I have to agree with eicu nurse. This is not an attempt to increase the patient load, yet is a side alley to prove unsafe staffing, as eicu holds their own acuity and can further justify an unsafe assignment, although not the purpose.

Another misconception is that management is spying on bedside nursing through eicu, and they're "watching you're every move". We'll they're so hung up on papers and trying to recount each pt. day that there isn't the time or energy for that.

I strongly feel that instead of eicu, if a qualified and experienced intensivist was to be hired on staff from 7a-7p, you would not need to pay a nurse, plus and intensivist. In addition, the skills for line insertion from centrals to RV pacers to swans would facilitate the learning process and patients wouldn't be allowed to crump out until the attendings showed in the am. As bedside RN's you could argue sedation, vent weaning as well as aggressive therapies and not have the fear factor of inexperienced residents calling inexperienced attendings while your patient is dying.

ABG's q1hr, and no one is certified to place a line.

10 sticks later, pressure in the 50's and no one has the skills to place the central. You can't do this over the phone!!!!!

IMHO, each facility needs to run a 7 day 7p-7a intensivist, and prove how this has failed long before a multi million $$ system implement to band-aid the issues is passed.

Provide adequate staffing to support the senior staff to monitor and mentor the newbies, from nursing to MD's and it's more cost effective through an intensvist and adequate staffing than eicu. want the fiscal ##'s? I'll be happy to share them.

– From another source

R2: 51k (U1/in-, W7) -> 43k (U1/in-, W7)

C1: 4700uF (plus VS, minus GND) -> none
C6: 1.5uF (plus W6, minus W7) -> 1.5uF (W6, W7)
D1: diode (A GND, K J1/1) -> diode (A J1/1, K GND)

BTW, because we won't spend $400,000 for two intensivists, my facility chose a start up of $4,000,000.00. Then the salaries, then the bennies add to. Not counting facility renting, monitors, computers, supplies ect. In addit time spent by bedside facing this duplicate info and having to put I&O's in the computer with re-faxing day's orders and a minimum of two calls per shift. this is the loose breakdown. you do the math.

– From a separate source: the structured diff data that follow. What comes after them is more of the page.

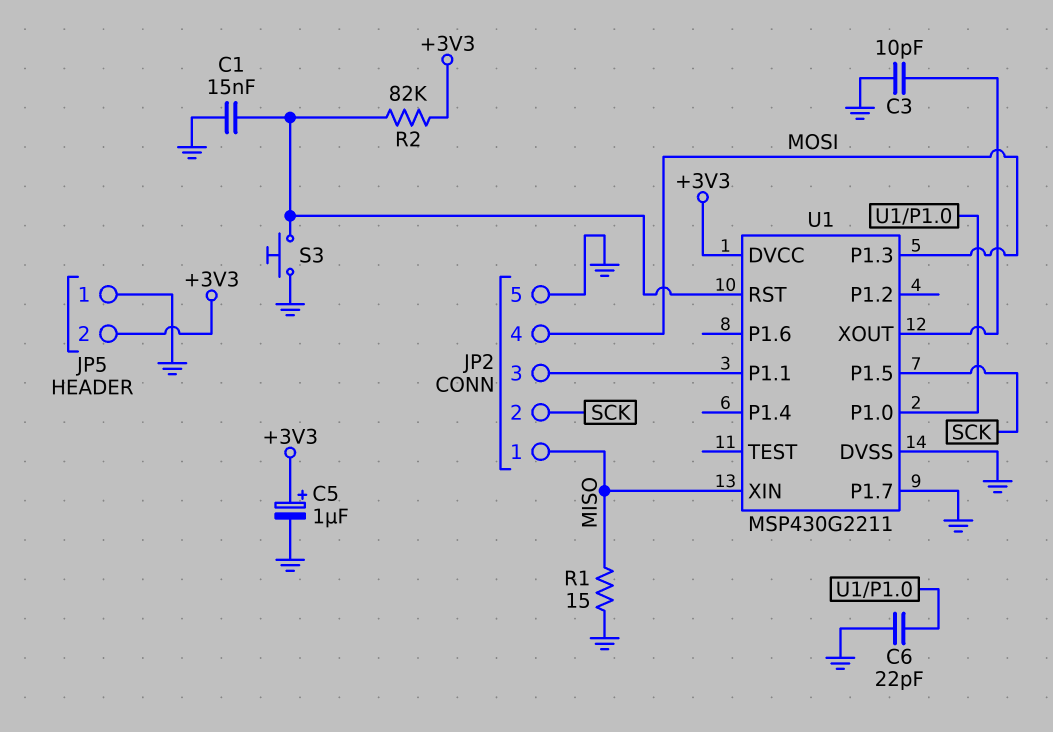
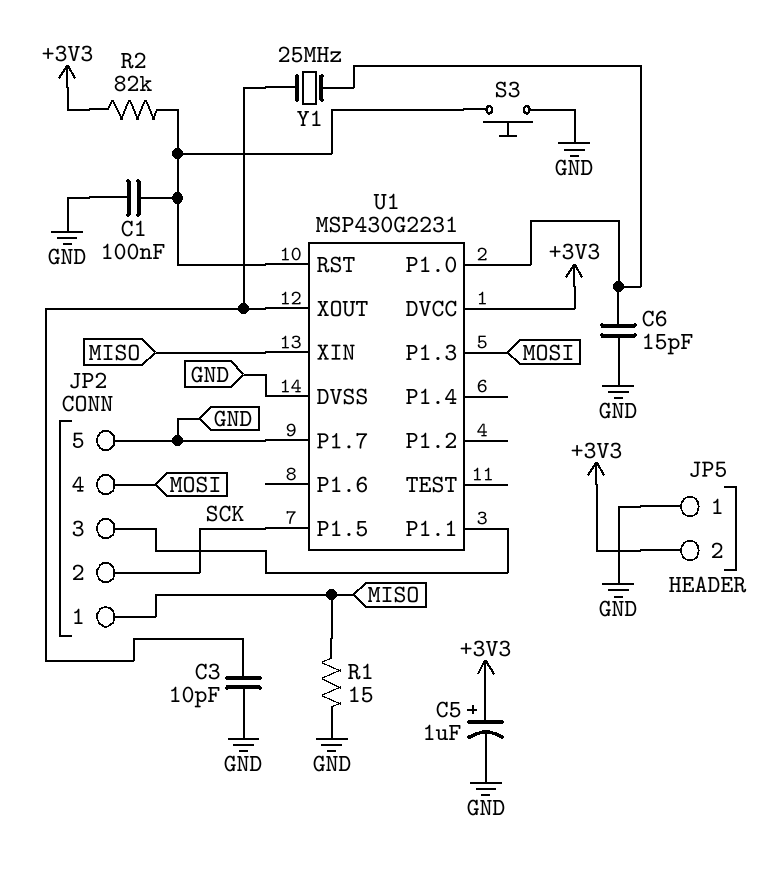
C1: 15nF (GND, U1/RST) -> 100nF (GND, U1/RST)
C6: 22pF (GND, U1/P1.0) -> 15pF (GND, U1/P1.0)
U1: MSP430G2211 -> MSP430G2231
Y1: none -> 25MHz (U1/P1.0, U1/XOUT)

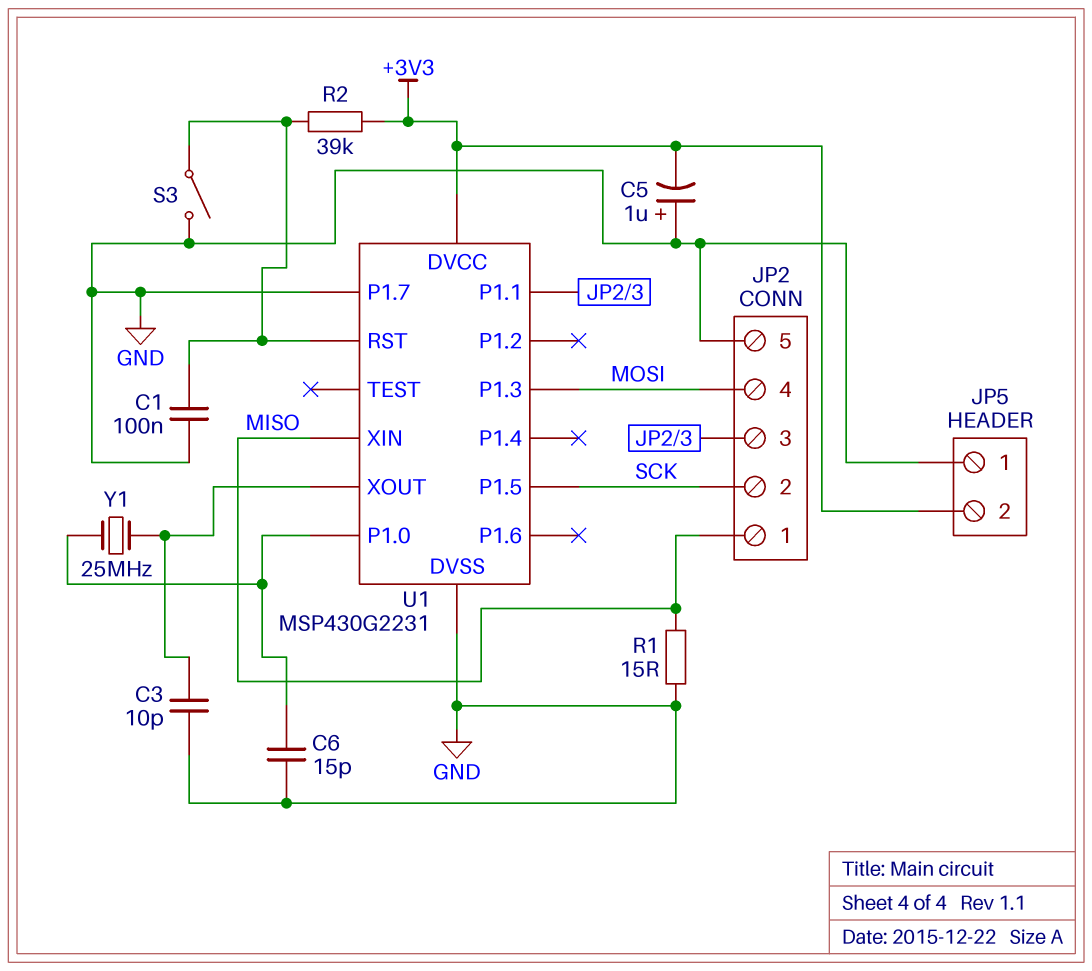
C5: 1uF (plus +3V3, minus GND) -> 1uF (plus GND, minus +3V3)
R2: 82k (+3V3, U1/RST) -> 39k (+3V3, U1/RST)
S3: button (GND, U1/RST) -> switch (GND, U1/RST)

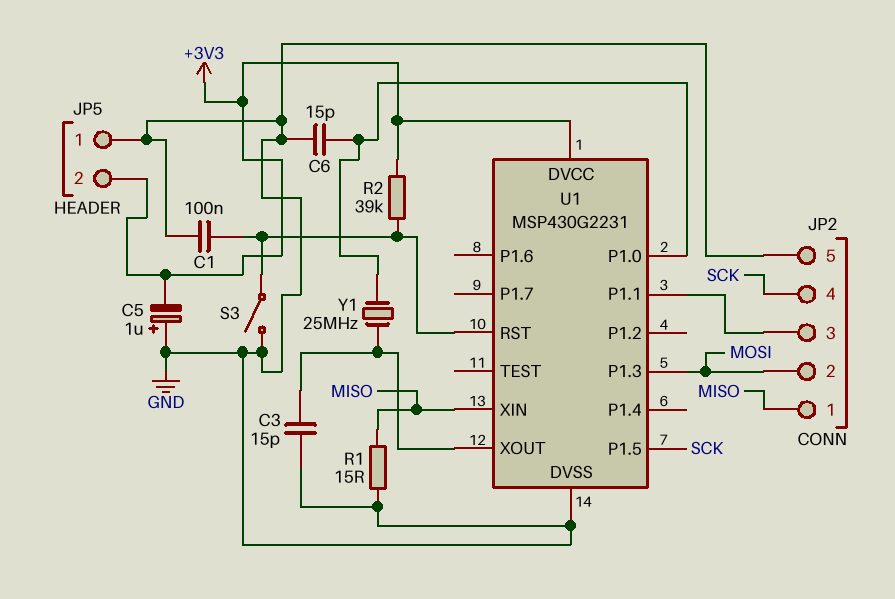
C3: 10pF (GND, U1/XOUT) -> 15pF (GND, U1/XOUT)
JP2 pin 2: SCK -> MOSI
JP2 pin 4: MOSI -> SCK
U1 pin P1.7: GND -> none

I love our eicu, because my facility is too short sighted to do the right thing and this is the next best alternative to ensuring safe and optimun patient care.

sue

Do you still think your eicu is worthwhile, and does it impact your decision to stay or leave your current position??

Thanks

Is this as effecive as properly staffing a unit safely? Does it cost less to have the e-icu or an extra RN at the bedside? Just asking?

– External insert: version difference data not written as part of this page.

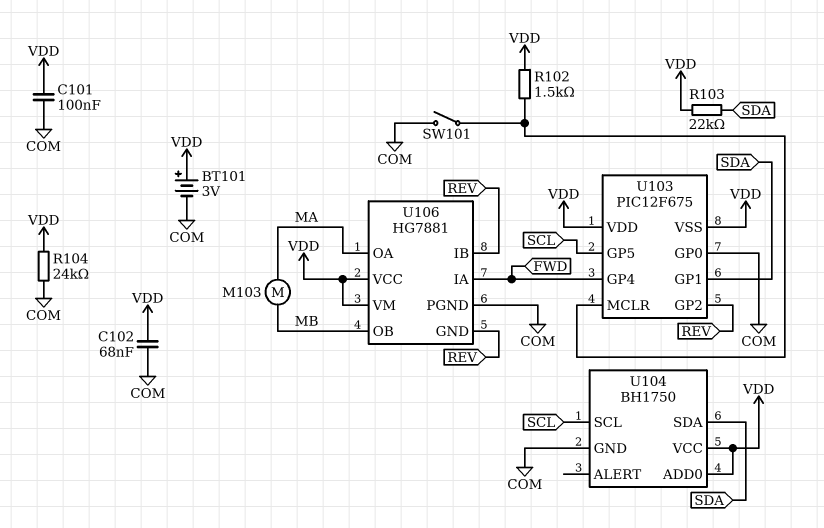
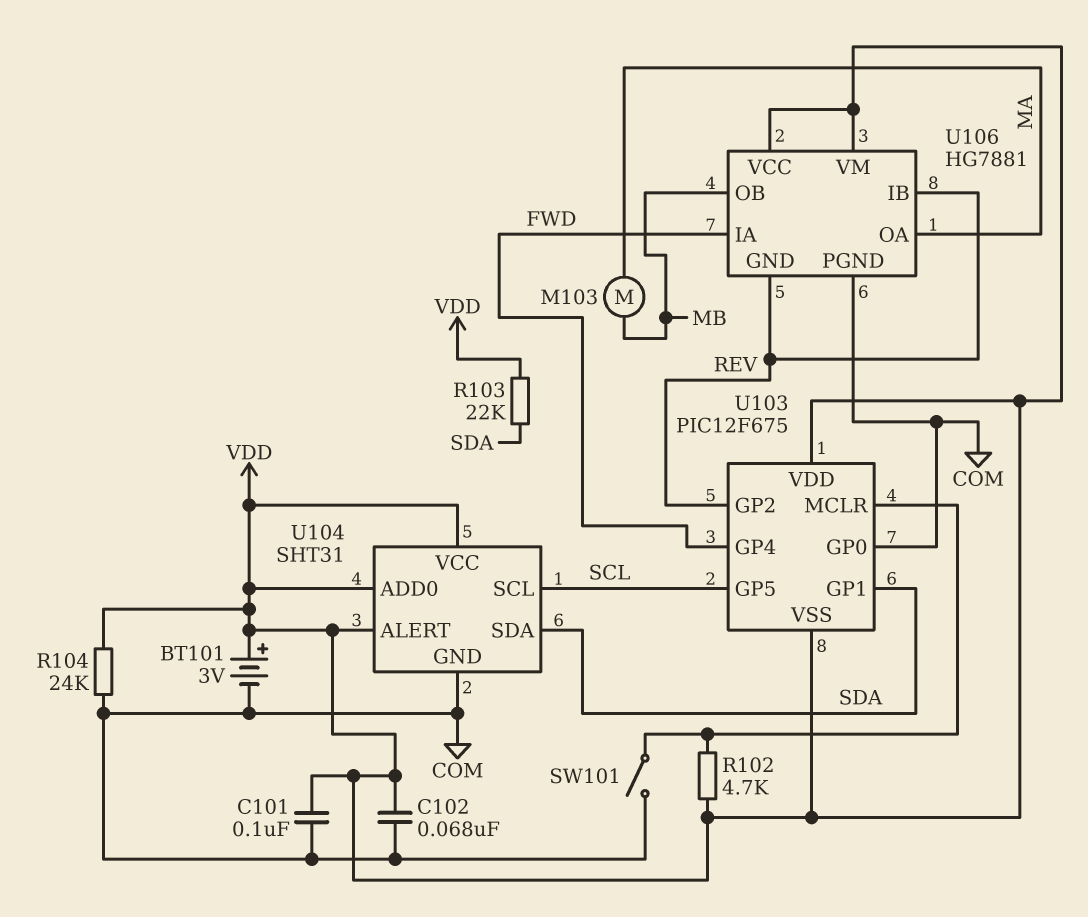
R102: 1.5k (U103/MCLR, VDD) -> 4.7k (U103/MCLR, VDD)
U104: BH1750 -> SHT31
U104 pin ALERT: none -> VDD

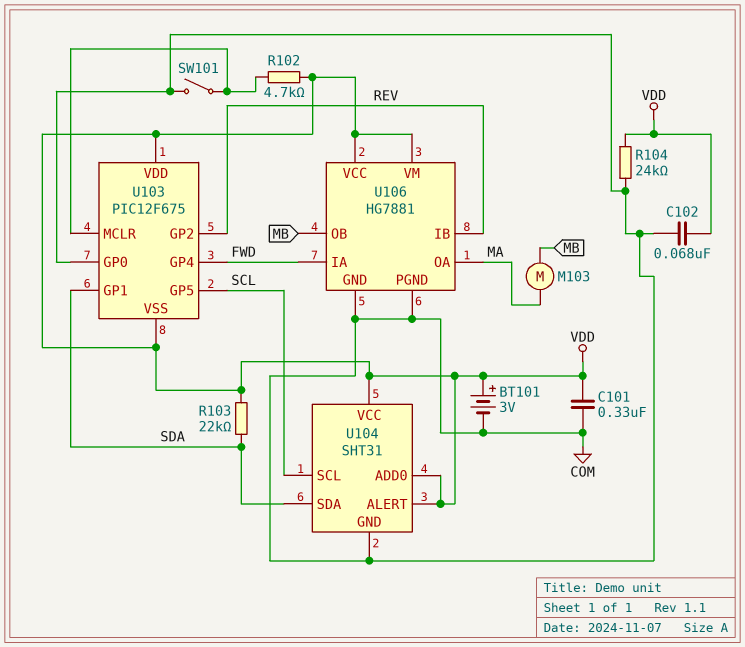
C101: 100nF (COM, VDD) -> 330nF (COM, VDD)
U106 pin GND: REV -> COM

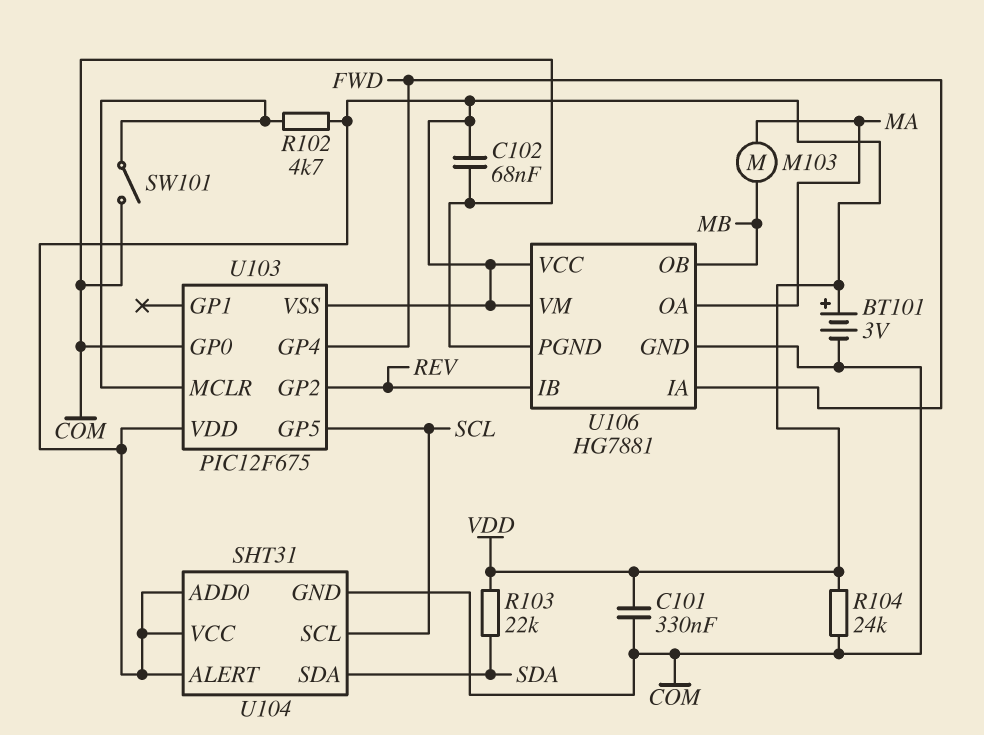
U103 pin GP1: SDA -> none

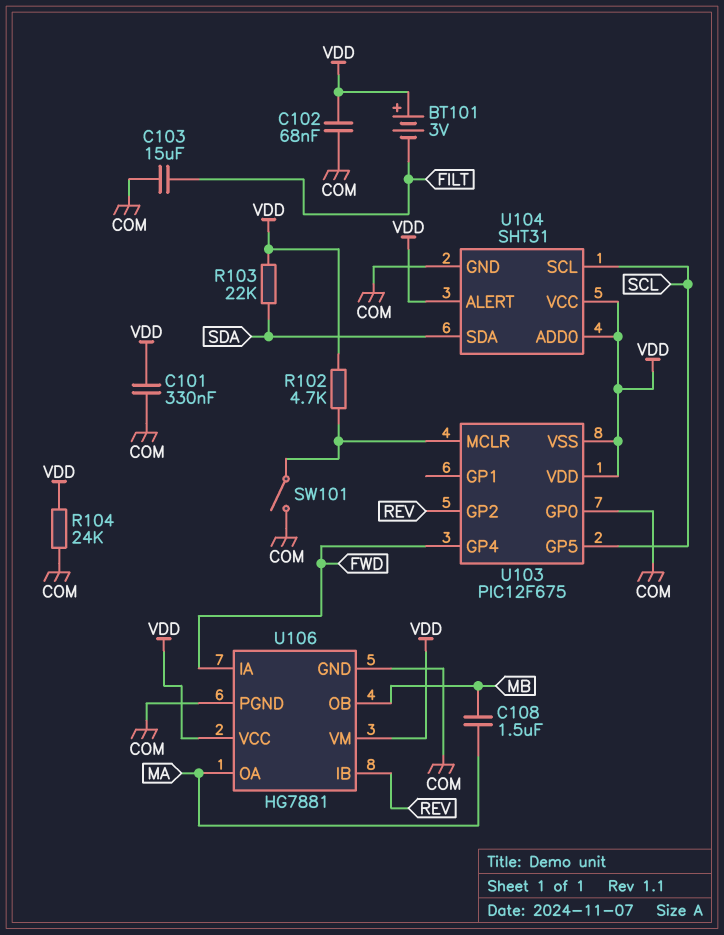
BT101: 3V (plus VDD, minus COM) -> 3V (plus VDD, minus FILT)
C103: none -> 15uF (COM, FILT)
C108: none -> 1.5uF (MA, MB)
M103: motor (MA, MB) -> none

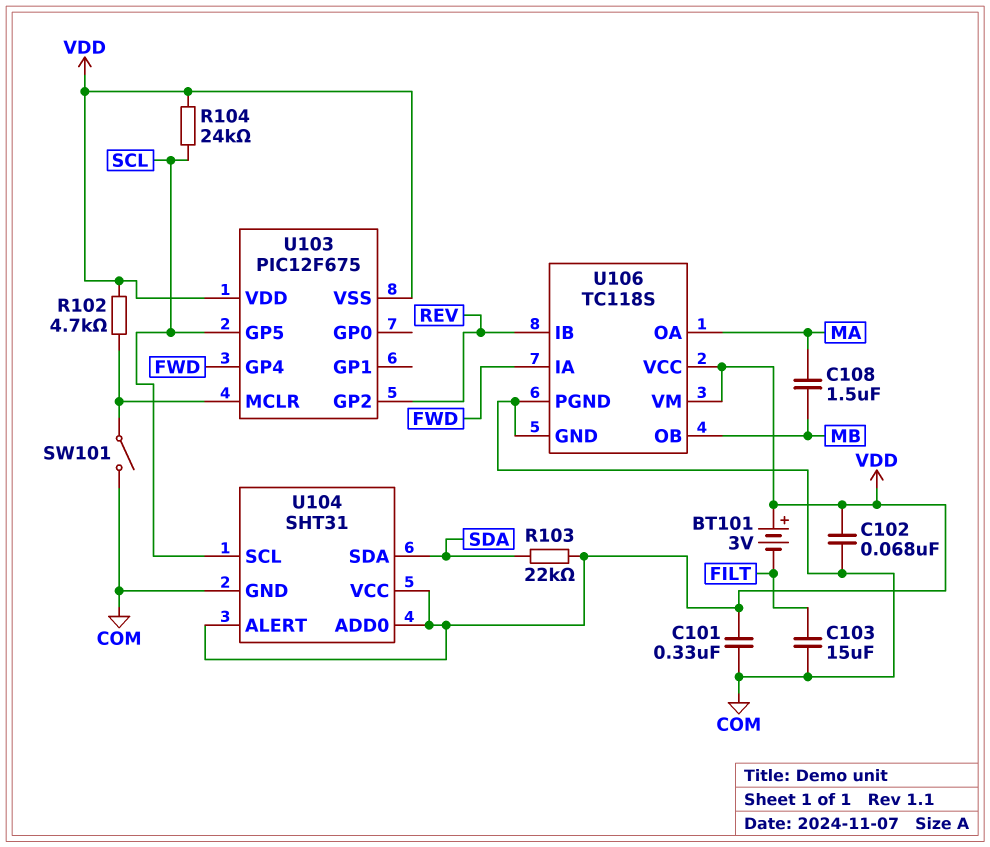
R104: 24k (COM, VDD) -> 24k (SCL, VDD)
U103 pin GP0: COM -> none
U106: HG7881 -> TC118S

Yes I believe the e-icu is still effective in caring for the patient. We have gathered stats that have proven a decrease in the mortality and morbidity in the units we are ,monitoring and in fact the case mix has increased and the patients are now leaving the units sooner. We also have documentation revealing that our earlier identification of imminent changes in patients vitals or lab trends have decreased the amount and severity of secondary insults to ICU patients that affect long term outcome. We have also aided units in obtaining additional staff that they were previously unable to hire because of lack of documentation. Our intensivist is able to care for up to 100 patients at all times due to the system can yours do that at the bedside.